Although there has been a compelling decrease in mortality rates due to road accidents, they still cause up to 32,500 people to fall victim of serious injury each year which has a major impact not only on the victims but on their families and the community as the cost to society is an estimated $27 billion per year3, making this public health issue highly controversial.

In interest of reducing the devastating consequences of car accidents, countless organisations, campaigns as well as laws have been brought into existence many of which have shown to have an impact to drivers behaviour. The Transport Accident Commission (TAC) is a Victorian Government-owned organisation which promotes road safety as well as providing money and benefits to injured individuals of car accidents.4 The TAC promotes road safety through graphic and emotional advertisements as well as campaigns which have shown to be successful since the mortality rate due to car accidents has more than halved since 1989, only 3 years after the TAC was introduced.5 A highly known campaign by the TAC is the ‘Wipe off 5’ campaign which has the popular tagline of ‘Wipe of 5 or wipe out lives’. They used television, radio and print to convey their message that taking 5km/hour off your travel speed can reduce the distance it takes to stop which they discovered through research. The TAC are also major sponsors of the Collingwood Football Club and have used their influential players to increase the impact of their campaign to the Victorian community.6 Before the wipe off 5 campaign was introduced, Sweeny Research conducted surveys in March and June of 2001 which found that although 80% believed that speeding was a major cause of road accidents, many admitted to driving over the speed limit ‘some of the time’.6 In December 2001 another survey was conducted only one month after the campaign had been launched which found that fewer drivers admitted to driving over the speed limit ‘all the time’ and ‘half the time’6 ,which suggested the campaign had made an impact on the Victorian community driving behaviour.

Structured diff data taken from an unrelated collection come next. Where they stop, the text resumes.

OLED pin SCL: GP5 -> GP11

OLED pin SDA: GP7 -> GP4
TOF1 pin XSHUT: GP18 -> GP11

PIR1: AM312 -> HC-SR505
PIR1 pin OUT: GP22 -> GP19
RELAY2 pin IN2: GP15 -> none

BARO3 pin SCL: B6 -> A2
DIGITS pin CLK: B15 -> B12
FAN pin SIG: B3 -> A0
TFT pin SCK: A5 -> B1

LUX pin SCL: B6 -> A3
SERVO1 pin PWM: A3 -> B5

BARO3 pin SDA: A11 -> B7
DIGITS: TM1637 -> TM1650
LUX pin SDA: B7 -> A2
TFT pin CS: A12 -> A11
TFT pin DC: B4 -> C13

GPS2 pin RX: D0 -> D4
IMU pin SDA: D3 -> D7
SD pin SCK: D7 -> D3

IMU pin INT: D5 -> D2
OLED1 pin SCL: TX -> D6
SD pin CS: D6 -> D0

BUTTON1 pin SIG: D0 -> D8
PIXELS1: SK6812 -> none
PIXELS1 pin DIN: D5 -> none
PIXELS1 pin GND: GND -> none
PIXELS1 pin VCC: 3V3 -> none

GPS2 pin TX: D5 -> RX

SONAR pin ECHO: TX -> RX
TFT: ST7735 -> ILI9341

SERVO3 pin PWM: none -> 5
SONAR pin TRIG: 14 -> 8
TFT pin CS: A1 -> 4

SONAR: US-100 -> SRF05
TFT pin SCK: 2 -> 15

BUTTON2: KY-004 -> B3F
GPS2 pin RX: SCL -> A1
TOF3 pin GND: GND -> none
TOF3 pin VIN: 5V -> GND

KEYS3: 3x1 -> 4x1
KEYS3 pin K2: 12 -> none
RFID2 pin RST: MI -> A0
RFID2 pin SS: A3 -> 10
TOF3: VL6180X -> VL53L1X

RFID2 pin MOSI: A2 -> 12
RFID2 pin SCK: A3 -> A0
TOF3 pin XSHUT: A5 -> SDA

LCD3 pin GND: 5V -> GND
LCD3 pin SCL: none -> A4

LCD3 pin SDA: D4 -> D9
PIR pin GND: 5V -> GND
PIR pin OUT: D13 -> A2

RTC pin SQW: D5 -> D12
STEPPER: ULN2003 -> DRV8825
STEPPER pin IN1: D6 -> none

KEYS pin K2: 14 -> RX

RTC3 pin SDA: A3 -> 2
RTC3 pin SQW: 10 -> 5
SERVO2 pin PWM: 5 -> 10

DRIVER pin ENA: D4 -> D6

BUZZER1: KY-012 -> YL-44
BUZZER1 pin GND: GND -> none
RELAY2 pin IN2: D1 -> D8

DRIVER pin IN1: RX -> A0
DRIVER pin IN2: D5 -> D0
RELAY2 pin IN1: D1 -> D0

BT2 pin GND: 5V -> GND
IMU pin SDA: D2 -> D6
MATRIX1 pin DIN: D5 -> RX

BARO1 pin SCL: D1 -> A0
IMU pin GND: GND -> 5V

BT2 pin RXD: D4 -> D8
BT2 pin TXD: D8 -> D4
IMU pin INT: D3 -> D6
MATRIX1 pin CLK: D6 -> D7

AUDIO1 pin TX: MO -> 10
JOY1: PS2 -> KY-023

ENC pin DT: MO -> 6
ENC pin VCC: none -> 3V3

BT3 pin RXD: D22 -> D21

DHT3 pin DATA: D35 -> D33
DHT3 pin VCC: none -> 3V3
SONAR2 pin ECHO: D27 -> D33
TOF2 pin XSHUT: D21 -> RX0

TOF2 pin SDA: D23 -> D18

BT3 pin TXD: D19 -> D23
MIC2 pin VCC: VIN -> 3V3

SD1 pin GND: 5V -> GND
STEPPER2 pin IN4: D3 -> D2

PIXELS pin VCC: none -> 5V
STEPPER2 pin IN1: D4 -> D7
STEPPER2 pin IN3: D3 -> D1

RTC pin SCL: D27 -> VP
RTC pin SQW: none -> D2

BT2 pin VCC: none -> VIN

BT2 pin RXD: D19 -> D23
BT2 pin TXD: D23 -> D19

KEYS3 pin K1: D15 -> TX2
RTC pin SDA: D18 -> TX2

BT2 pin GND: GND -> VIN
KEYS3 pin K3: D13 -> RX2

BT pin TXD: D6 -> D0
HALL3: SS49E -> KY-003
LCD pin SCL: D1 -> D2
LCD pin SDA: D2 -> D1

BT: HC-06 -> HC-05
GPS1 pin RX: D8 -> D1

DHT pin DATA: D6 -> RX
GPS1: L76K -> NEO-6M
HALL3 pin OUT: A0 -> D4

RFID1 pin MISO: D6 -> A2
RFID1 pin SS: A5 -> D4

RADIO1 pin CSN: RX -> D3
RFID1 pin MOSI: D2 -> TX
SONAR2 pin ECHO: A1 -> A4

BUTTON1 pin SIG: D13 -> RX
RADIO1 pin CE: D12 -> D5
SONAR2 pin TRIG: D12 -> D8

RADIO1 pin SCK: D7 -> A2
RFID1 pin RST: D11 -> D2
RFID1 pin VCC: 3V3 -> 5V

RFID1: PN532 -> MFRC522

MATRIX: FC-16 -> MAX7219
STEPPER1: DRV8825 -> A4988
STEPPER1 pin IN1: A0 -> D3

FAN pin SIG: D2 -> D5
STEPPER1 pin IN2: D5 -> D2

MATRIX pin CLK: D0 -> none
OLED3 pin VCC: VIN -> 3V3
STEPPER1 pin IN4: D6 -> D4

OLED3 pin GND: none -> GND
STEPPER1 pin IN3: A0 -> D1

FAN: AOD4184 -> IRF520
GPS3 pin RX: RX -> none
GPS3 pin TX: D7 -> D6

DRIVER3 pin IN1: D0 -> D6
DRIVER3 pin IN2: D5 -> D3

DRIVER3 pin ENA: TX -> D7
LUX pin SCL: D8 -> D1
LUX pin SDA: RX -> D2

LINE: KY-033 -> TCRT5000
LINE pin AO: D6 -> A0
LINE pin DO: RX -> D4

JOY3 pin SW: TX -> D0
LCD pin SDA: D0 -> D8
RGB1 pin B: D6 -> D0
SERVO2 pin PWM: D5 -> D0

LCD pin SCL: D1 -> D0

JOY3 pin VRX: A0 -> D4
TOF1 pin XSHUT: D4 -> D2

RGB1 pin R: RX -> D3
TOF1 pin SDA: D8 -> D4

Not only have organisations been involved in the promotion of road safety but neurologists and neurosurgeons were the leaders of some campaigns encouraging the compulsory use of helmets for motorcycle riders to reduce the risk of brain injury in car accidents. They were successful in 1973 when helmets became compulsory for motorcycle riders and in 1992 for bicycle riders in all states and territories.1 For neurologists and neurosurgeons to become involved in the promotion of road safety, shows the wide range of professions which are affected by the issue which helps explain why injury and mortality from road accidents is a major public health issue.

(3)
(3)
Although the annual mortality rate of road accidents has dropped by over 2,500, they still have a major impact on the Australian society, which is why it is still a public health issue today. The pie chart to the left shows the total amount of crash types which gives an indicator in which areas local, state and national governments as well as non-government organisations need to put more money and attention into and make the population more aware of to improve injury and mortality rates from road accidents.

Bibliography
Bibliography

(1-6)

1. Gruszin S HDGJ. Advocacy and action in public health. Lessons from Australia over the 20th century Canberra: Australian National Preventitive Health Agency. 2012:93-114.
2. Development AGDoIaR. Road Safety [Internet]. http://www.infrastructure.gov.au/roads/safety/index.aspx2014 [updated 13/2/2014].
3. Council AT. National Road Safety Strategy 2011-2020. 2011.
4. (TAC) TAC. About the TAC [Internet]. http://www.tac.vic.gov.au/about-the-tac2014.
5. (TAC) TAC. Statistics [Internet]. http://www.tac.vic.gov.au/road-safety/statistics2014.
6. (TAC) TAC. The TAC Wipe off 5 campaign. 2002.…...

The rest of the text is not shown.